Exxon Mobil Corp. (XOM-N), the world's largest non-government controlled oil company, said net income rose 55 percent to $7.35 billion US compared with the same quarter in 2009, ahead of forecasts of $7.26 billion. Revenue grew 16 percent to $95.3 billion.
Royal Dutch Shell Plc (RDS.B-N), industry number 2 and Europe's largest oil company by market value, said net income on a current cost of supply (CCS) basis rose 18 percent to $3.52 billion.
The company's underlying result was up 88 percent on a year ago after stripping out one-off items and over $1 billion in non-cash charges, mainly related to writedowns in the value of refining assets.
Italy's Eni SpA also comfortably beat analyst forecasts with a 47.5 percent rise in adjusted, or underlying, net profit to 1.7 billion euros.
China's Sinopec, Asia's largest refiner and an emerging oil producer, said net profit rose 15 percent.
Underpinning the results were a 12 percent rise in crude prices compared with the third quarter of 2009, driven by economic recovery worldwide and particularly strong demand from China, which became the world's largest energy user this year.
Higher natural gas prices -- up 29 percent in the U.S. and double third quarter 2009 levels in the UK -- also helped.
ConocoPhillips, the third-largest U.S. oil company, said on Wednesday its quarterly profit more than doubled, beating analyst predictions.
OIL SPILL AFTERMATH
Aside from the benign operating environment, Shell boosted profits with cost cuts and a 5 percent rise in oil and gas production to 3.1 million barrels of oil equivalent per day (boepd), just ahead of forecasts.
Shell's output has fallen sharply in recent years and strong gains in recent quarters suggest the company has turned the corner to growth, analyst Peter Hitchens at brokerage Panmure said.
Exxon's output jumped 21 percent, thanks largely to its acquisition of U.S. natural gas producer XTO Energy.
Eni said output rose 1.5 percent.
Shell and Eni said their output was hit by the U.S. deep water drilling moratorium, imposed because of the BP Plc oil spill and which ended earlier this month.
Shell's chief financial officer, Simon Henry, said the drill ban forced Shell to idle rigs in the Gulf of Mexico at a cost of $115 million so far this year.
Cancelled drilling plans and expected delays in receiving new drilling permits will likely reduce the company's 2011 output by 40,000 barrels per day, Henry told a conference call with reporters.
Shell is the second-largest producer in the deepwater of the Gulf behind BP, whose blown-out Macondo well caused the U.S.'s worst ever oil spill this summer.
The companies all enjoyed big rebounds in earnings at their refining units in the quarter compared with the same period last year.

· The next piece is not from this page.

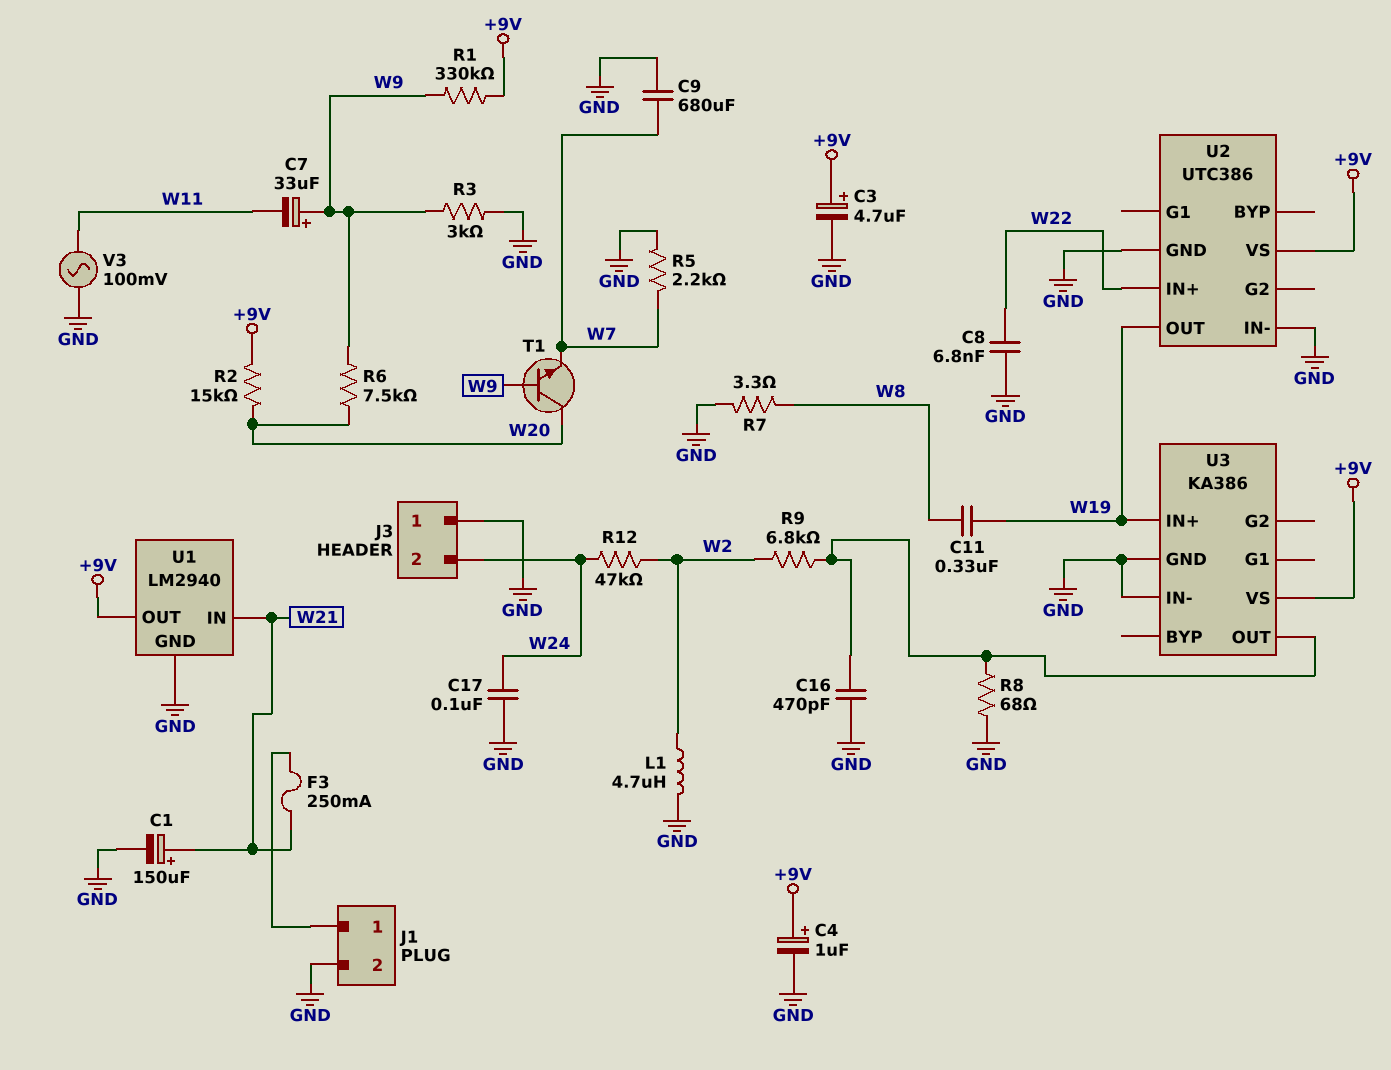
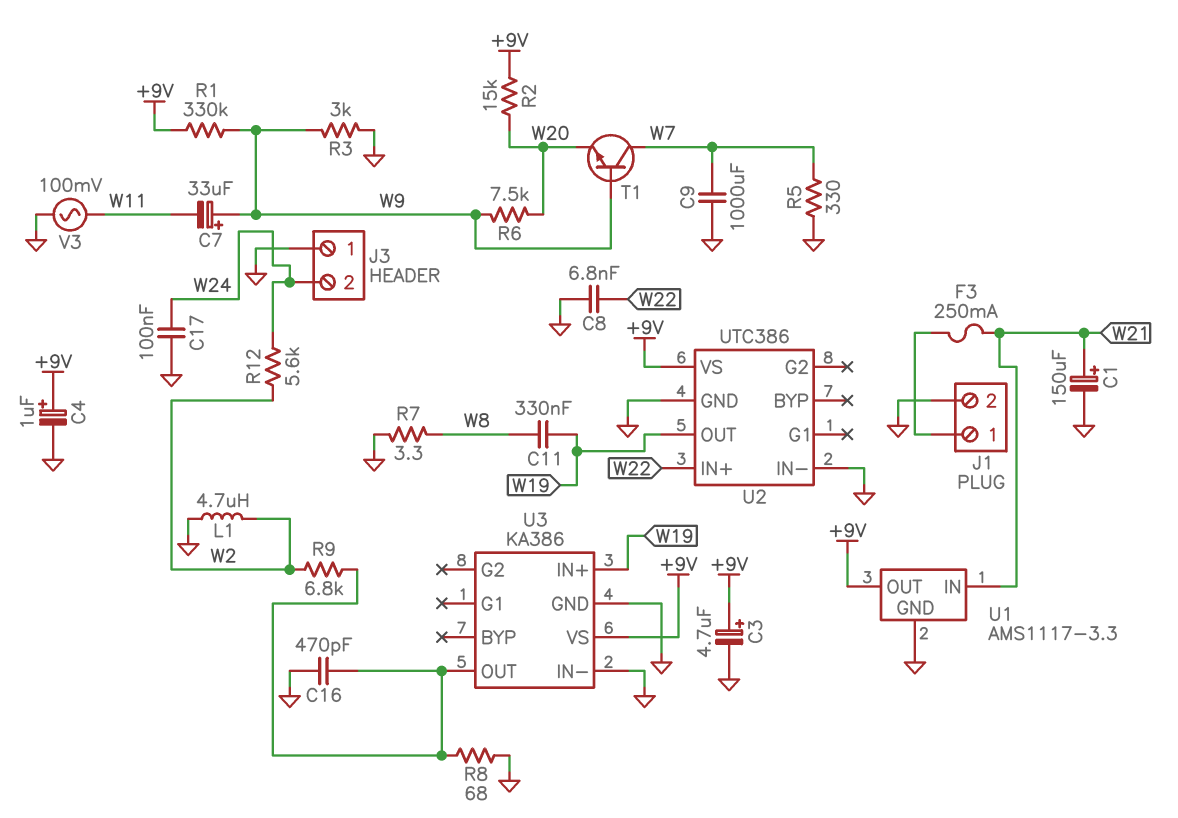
C9: 680uF (GND, W7) -> 1000uF (GND, W7)
R5: 2.2k (GND, W7) -> 330 (GND, W7)
R12: 47k (W2, W24) -> 5.6k (W2, W24)
T1: NPN (B W9, C W20, E W7) -> NPN (B W9, C W7, E W20)
U1: LM2940 -> AMS1117-3.3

However, analysts are not sure it will last.
"Our outlook for refining, and European refining in particular, remains very cautious," analysts at Bernstein said in a research note.
Simon Henry said Shell hoped to benefit from lower prices in the oil services market as it plans new projects. A collapse in crude prices in 2008 ended years of rampant inflation in the prices of the goods and services which oil companies buy.
However, French oil services group Technip said on Thursday it expected margins to be higher than earlier expected in 2010, while on Wednesday Italian rival Saipem also said margins could rise, pointing to higher input costs for the oil majors.
Shell's CCS earnings strip out unrealized gains or losses in the value of inventories related to changes in oil prices, and are comparable with net income under U.S. accounting rules.